Effects of Worked Examples Using Manipulatives on Fifth Graders' Learning Performance and Attitude toward Mathematics

Academic journal article Educational Technology & Society

Effects of Worked Examples Using Manipulatives on Fifth Graders' Learning Performance and Attitude toward Mathematics

Article excerpt

Introduction

The concept of equivalence plays an important role in learning fractions. Students must first be equipped with basic concepts related to fractions before they can learn the meaning of equivalent fractions and it is only after these two steps that the concept of rational numbers can be further developed. The equivalence relation of fractions must be taken into consideration when comparing the order relation between two fractions. An understanding of the concept of equivalent fractions is the basis for performing the four arithmetic operations (addition, subtraction, multiplication and division) on fractions with different denominators. Equivalent fractions are the most difficult of all sub-concepts related to fractions, requiring that students have flexibility in their thought processes and a willingness to solve problems by advancing from concrete operations into formal operations. However, among elementary school students, the comprehension of the concept of equivalent fractions tends to be quite weak (Kamii & Clark, 1995). Elementary school students in Taiwan also have this problem; in fact, many students are unable to fathom that one half is equal to two quarters, even if they have previously studied equivalent fractions (Yu & Leu, 2002). An incomplete understanding of fractions or overly rigid thinking can prevent students from solving problems related to equivalent fractions.

Most elementary school students are at the stage of concrete operations, in which action and iconic representation can only be formed through actual practice. Therefore, physical manipulatives are commonly used in mathematics education to make abstract ideas and symbols more meaningful and comprehensible to students (Durmus & Karakirik, 2006). Developing a comprehension of concepts related to equivalent fractions requires that objects be split into different portions; however, physical manipulatives are ill-suited to the arbitrary splitting of objects. Moyer, Bolyard, and Spikell (2002) recently defined virtual manipulatives as interactive, web-based visual representations of a dynamic object capable of facilitating the development of mathematical concepts by students. Virtual manipulatives allow the splitting of objects into different portions to facilitate the learning of concepts associated with equivalent fractions. This enables students to visualize specific, abstract mathematical concepts and the content of learning can be broken down for presentation purposes (Chang, Yuan, Lee, Chen, & Huang, 2013). This makes virtual manipulatives excellent tools to facilitate the learning of concepts associated with equivalent fractions.

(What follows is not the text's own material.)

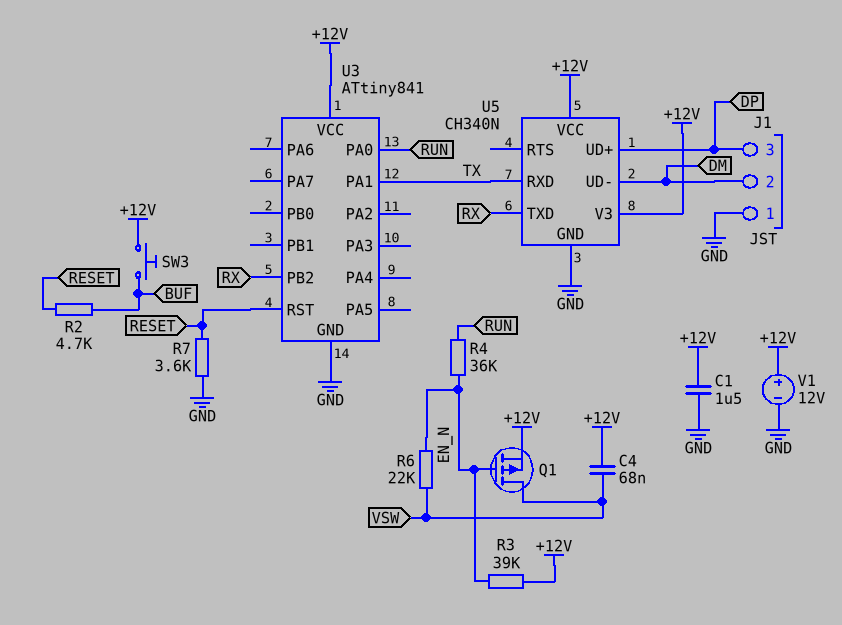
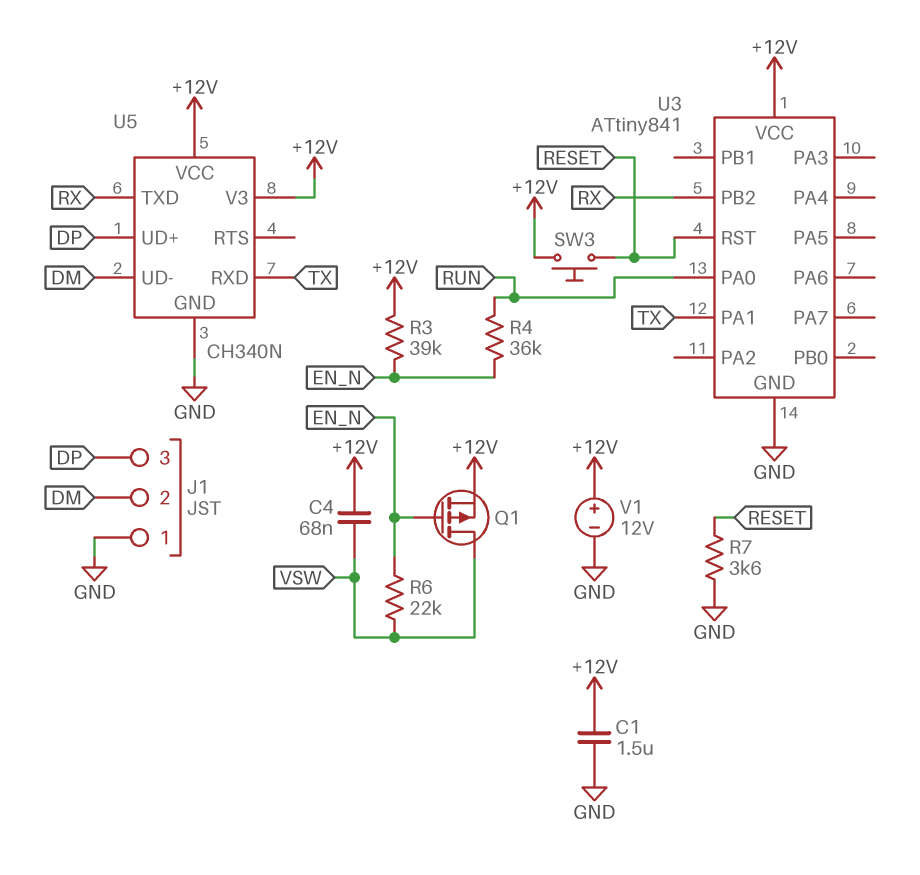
R2: 4.7k (BUF, RESET) -> none
SW3: button (+12V, BUF) -> button (+12V, RESET)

Worked examples have been successfully applied in the instruction of computer programming, algebra, and geometry (Carroll, 1994; Paas & van Merrienboer, 1994). Students with experience using worked examples as an instructional strategy adopt problem-solving techniques more quickly and present heightened problem solving performance (Chandler & Sweller, 1991). The provision of appropriate worked examples can aid in the formation of concepts by learners. Virtual manipulatives and worked examples offer exciting new possibilities as learning aids; however, there's a noticeable lack in the literature of the large-scale validation of these strategies and few studies have explored the practical implementation of combining worked examples with virtual manipulatives. Understanding the properties of worked examples with virtual manipulatives and how these relate to learning is important in predicting which material will be more beneficial and can help to inform the design of new learning materials. This study explores how different approaches to example integration influence the learning performance of fifth grade students.

Literature review

Factors affecting the learning of equivalent fractions

A failure to learn the concept of equivalent fractions is due mainly to overly rigid thinking (Peng & Leu, 1998). …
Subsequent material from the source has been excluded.